Manfreda, S., McCabe, M., Miller, P., Lucas, R., Pajuelo Madrigal, V., Mallinis, G., . . . Ciraolo, G. (2018). On the use of unmanned aerial systems for environmental monitoring. Remote sensing, 10(4), 641.
This paper aims to give an overview of the technologies currently used in remote sensing for nature and agriculture. It also analyzes areas where UAS can grow and improve. It discusses the benefits of UAS when compared against other technologies such as satellite imagery and the need for standardization on a method of data gathering. The paper is very well written with lots of information covering the technology in great detail.
Remondino, F., & El‐Hakim, S. (2006). Image-based 3d modelling: A review. The photogrammetric record, 21(115), 269-291.
This document goes into great depth on the various technologies being used for image based 3D modeling of objects and the ground. Some of the topics discussed include photogrammetry, lidar, light projection, and camera focus/defocus methods for range finding. The paper does not do any experiments, but instead is simply a reference of what is currently being developed. It also discusses combinations of multiple sensors such as lidar and color cameras for the creation of a colored 3D model.
Singh, K. K., & Frazier, A. E. (2018). A meta-analysis and review of unmanned aircraft system (uas) imagery for terrestrial applications. International Journal of Remote Sensing, 1-21.
This document is a study over the data collection and processing techniques of many other published UAS studies. It underlines the need for more consistent data collection practices such as overlap, resolution, and other parameters configured prior to flight. The study also shows that the most research is being done in the fields of agriculture, geomorphology, and forestry.
Moving forward from here, I have to plan out a timeline for the rest of the project. This will help me get to the end goal of publishing on time and allows me to plan for possible time consuming parts such as peer review.
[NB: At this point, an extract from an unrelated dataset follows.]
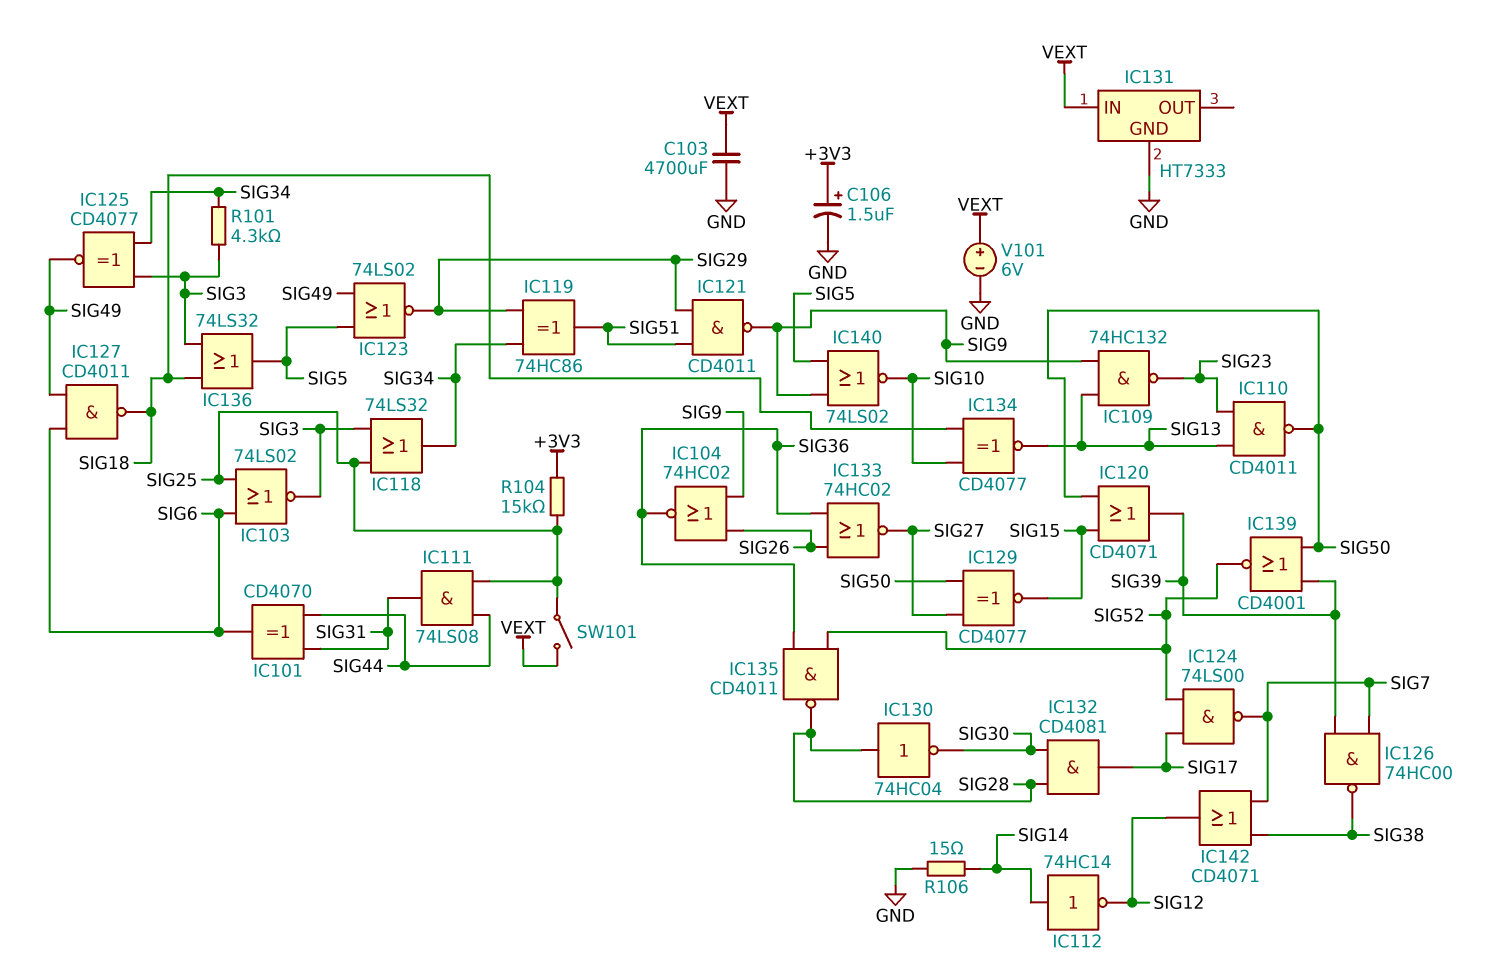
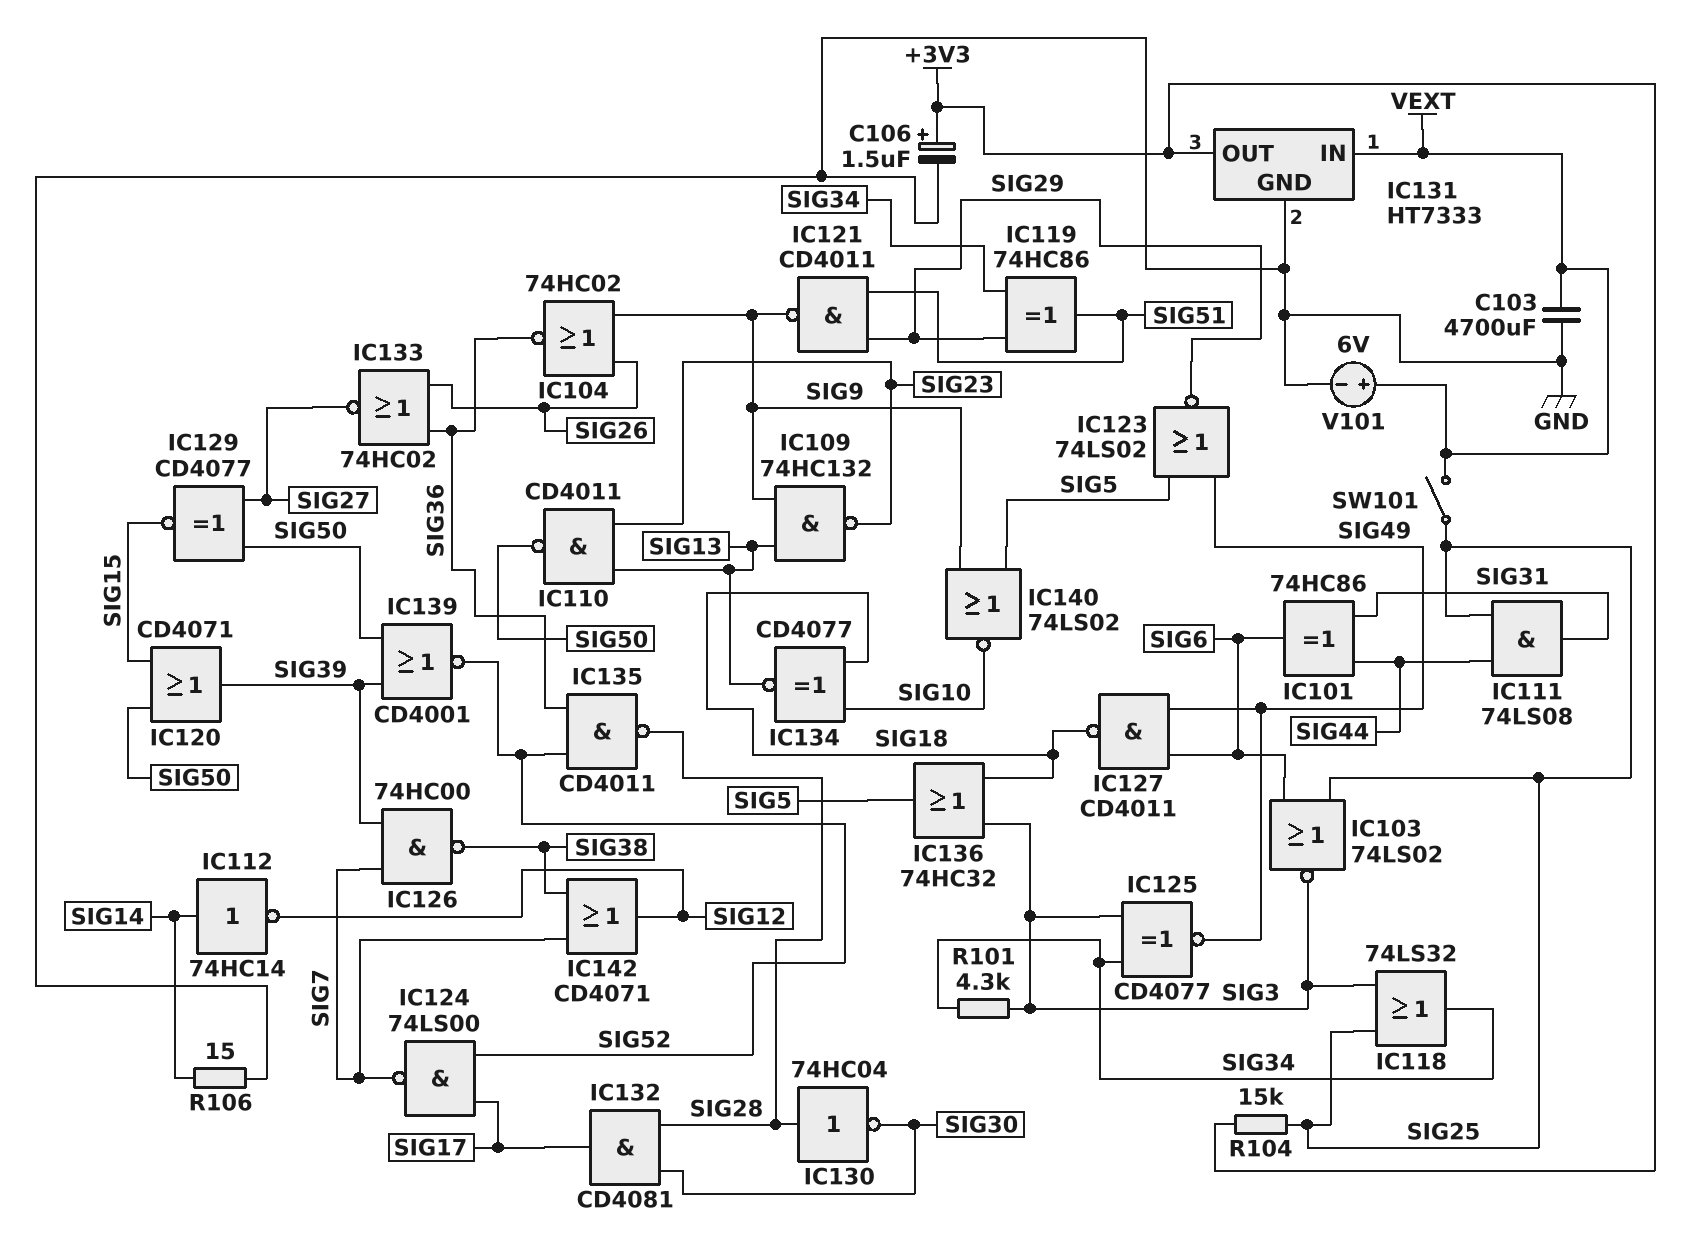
IC101: XOR CD4070 (in SIG31, in SIG44, out SIG6) -> XOR 74HC86 (in SIG31, in SIG44, out SIG6)
IC131 pin OUT: none -> +3V3
IC136: OR 74LS32 (in SIG3, in SIG18, out SIG5) -> OR 74HC32 (in SIG3, in SIG18, out SIG5)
The times are intentionally vague because they should only serve as a guideline.
|Completion of data pipeline, sample RGB datasets gathered||Early December|
|Lidar system integrated and platform built||Mid January|
|All Data gathered||Late February|
|All data processed||Mid March|
|Paper submitted for peer review||Early April|
I plan for this timeline to give me a good start into this project. Some areas may need to be shifted around depending on weather or other conditions outside of my control, so flexibility is key. The literature review should also give me a good foundation to build my paper off of. This project should be well attainable within the time limits given.